Trump was represented by attorney Alina Habba at the Tuesday hearing, and she said outside court that she had not previously heard that the alleged victim's lawyers did not want a deposition. It is a proceeding in which lawyers in civil cases question likely witnesses under oath before the trial. Habba found it surprising.
Commenting on a sample for Trump's DNA, Habba said, “None has been demanded.” But Kaplan said that the DNA sample had been requested after the case was first filed in state court. She added that the demand still exists after it was transferred to federal court. She said that she would be “more than perfectly happy” to wait to interview Trump at trial. She is expecting the trial to happen in six months.

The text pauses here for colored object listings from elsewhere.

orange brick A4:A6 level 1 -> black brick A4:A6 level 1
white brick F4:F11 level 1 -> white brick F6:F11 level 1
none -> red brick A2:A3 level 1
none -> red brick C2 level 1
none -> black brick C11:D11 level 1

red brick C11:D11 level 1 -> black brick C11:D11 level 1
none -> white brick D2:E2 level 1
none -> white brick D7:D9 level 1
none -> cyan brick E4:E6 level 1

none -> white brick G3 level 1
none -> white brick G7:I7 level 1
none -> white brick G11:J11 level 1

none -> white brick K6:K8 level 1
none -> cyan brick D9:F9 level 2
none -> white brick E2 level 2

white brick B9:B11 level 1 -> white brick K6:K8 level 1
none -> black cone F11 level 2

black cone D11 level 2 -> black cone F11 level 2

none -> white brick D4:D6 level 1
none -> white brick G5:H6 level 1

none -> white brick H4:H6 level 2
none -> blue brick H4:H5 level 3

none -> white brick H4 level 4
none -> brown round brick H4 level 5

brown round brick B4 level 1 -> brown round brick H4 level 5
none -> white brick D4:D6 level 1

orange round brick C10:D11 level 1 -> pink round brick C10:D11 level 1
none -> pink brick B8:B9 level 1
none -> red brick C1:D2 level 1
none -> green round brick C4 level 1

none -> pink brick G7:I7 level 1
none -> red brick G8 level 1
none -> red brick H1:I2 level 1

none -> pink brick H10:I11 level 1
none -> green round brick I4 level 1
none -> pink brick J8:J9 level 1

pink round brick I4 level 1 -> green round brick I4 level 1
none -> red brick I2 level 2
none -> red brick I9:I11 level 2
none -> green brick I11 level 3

The alleged victim told reporters outside court that she was looking forward to the trial on behalf of all women “who have been grabbed and groped, assaulted and raped by men in power and are silenced.” She added that she and her lawyer are "looking to bring justice, at least in this one case, against a powerful man." According to the woman, the case is about a "powerful man assaulting and raping a woman and then getting away with it, and that's not right."
In a June 2019 book, the woman claimed that the former President raped her in the mid-1990s in a Manhattan department store, reported ABC News. Following the allegation, Trump denied it and questioned the woman’s credibility and motivations.
On Tuesday, Trump's lawyers said that he should be able to countersue the woman under a law that is sometimes used to challenge defamation lawsuits that unfairly make claims. But judge Lewis A. Kaplan noted that the lawyers were seeking to countersue more than a year after the case was filed. He said, “I question whether you have the right to do what you want to do."
Meanwhile, two prosecutors who were working on the Manhattan district attorney's criminal investigation into the Trump Organization quit Wednesday. This leaves the years-old investigation without two key players, CNN reported. Danielle Filson, a spokeswoman for the DA's office, said that Mark Pomerantz and Carey Dunne submitted their resignations to the office. Filson said that probe is "ongoing."
This comes as Alvin Bragg, the new Manhattan district attorney, "indicated to them that he had doubts about moving forward with a case against" Trump, reported The New York Times.